Site speed, however, is just one of many factors at play in relation to search rankings. As it happens, the two most important SEO factors continue to be backlinks and consistently generating fresh, engaging content. This explains why reputable sites like Harvard Business Review, with a huge variety of reference links and consistently updated content, can afford slower speeds and still be served highly on SERPs.
Over time, however, even with quality content, site speed will prove to be increasingly more important to your digital marketing efforts and your website in general. As users become more and more accustomed to faster load times, Google will increasingly favor the sites that deliver them.
Below are some of the most common questions our clients ask about site and page speed and, in the spirit of speediness, our quick answers so you can make more informed decisions about your own website.
What is site speed?
Site speed is a cumulative score from the page speed of several pages on your site. Site speed is a pulse — its an average score based on how quickly pages on your site load.
How can I measure site speed?
There are several tools that assist in measuring your site speed. Here are our favorites:
It’s important to keep in mind that there is no ‘one size fits all’ of page speed tools. Each tool measures slightly differently and can give varying results. Therefore, be sure to cross-compare and find the common trends between each tool, but use one tool consistently to see improvement.
What is considered a “good” page speed?
To score within the “good” range on Google PageSpeed Insights, your site needs to meet a score of approximately 50. The greatest contributing factor to page speed is the overall load time of your site. This is a combination of first to paint, first to content, first meaningful paint, and time to interactive metrics. What does “paint” mean? Good question:
First Content Paint, or FCP, is a performance metric that measures how much time has elapsed before the browser begins to display the first elements of the site. Usually, the first content paint elements in WordPress are header elements, so the visitor will first see the site logo or the navigational menu.
We love this site speed primer from Moz for a deeper dive into page speed metrics.
How can I improve my page speed and site speed?
During our testing phase at Push10, our web developers test and optimize for page speed, making sure to optimize components of the site that are less accessible to the layman user such as: minimizing HTTP requests, minifying HTML, reducing redirects, CSS, and JavaScript files, checking the viability of asynchronous loading, ensuring proper hosting to help with server response times, and enabling browser caching (to name a few).
However, when it comes to website design, there are easy steps the average user can take to help increase page and site speed:
Compress images and specify image dimensions
Nothing can slow a site down like overly-large image files. First, specify the image dimensions via notes in the backend of your CMS so those editing your site know what image sizes are most appropriate. Then, compress your image files for faster load times. Our go-to tool for image compression is Compressor.io.

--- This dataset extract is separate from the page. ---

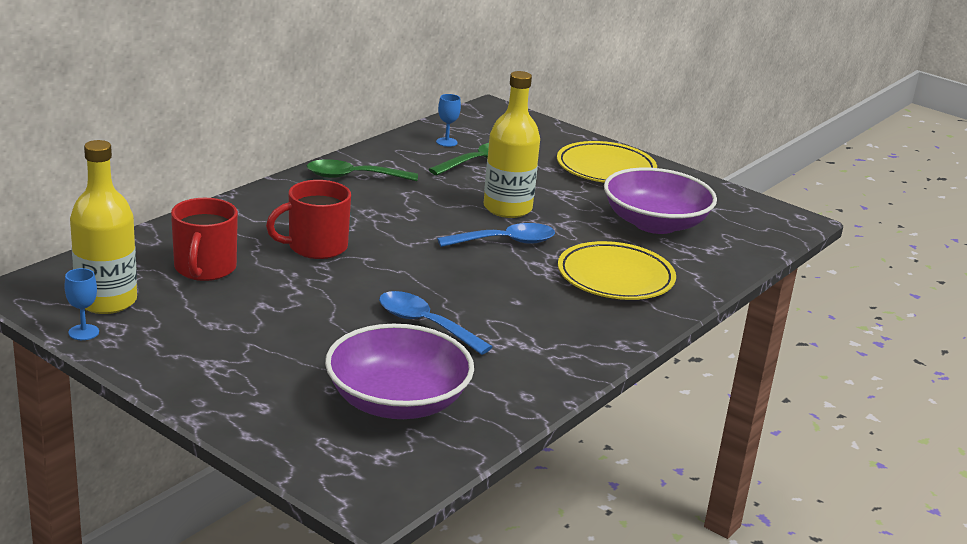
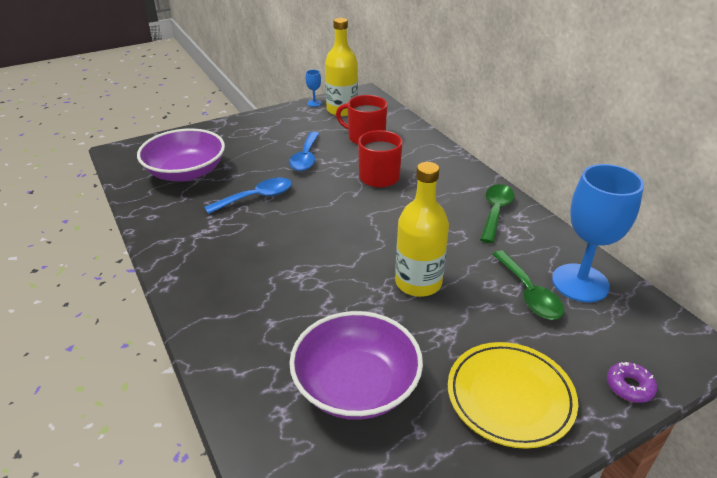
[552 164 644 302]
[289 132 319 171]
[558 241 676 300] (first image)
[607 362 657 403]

Make sure you’re on a dedicated host
A dedicated host is the equivalent of renting a dedicated space for your website rather than sharing a space with hundreds of other websites, which can result in lower bandwidths and ultimately, slow your site down. Two of the most highly recommended dedicated hosting platforms for WordPress are Pantheon and WPEngine.
Clean up your database
Remove drafted pages, remove plugins that aren’t being used, delete old pages, ensure all plugins are up to do date, etc. We recommend doing a database cleaning once a month.
Don’t host videos natively
If you’re posting videos on your site, be sure that they are embedded on the page or within a pop-up and that the videos are hosted on a third party tool (e.g. YouTube, Vimeo, etc).
Consider AMP pages
AMP pages (Accelerated Mobile Pages) serve users content with no styles. These pages load exponentially faster and are favored by Google. AMP pages often show-up as the first results in the SERPs. Talk with your development team about creating amp pages for some of your most popular content.
With mobile usage continuing to explode in popularity (with the possibility of overtaking market share in the near future), it’s now more important than ever that your site speed and page speed are at the top of your optimization list.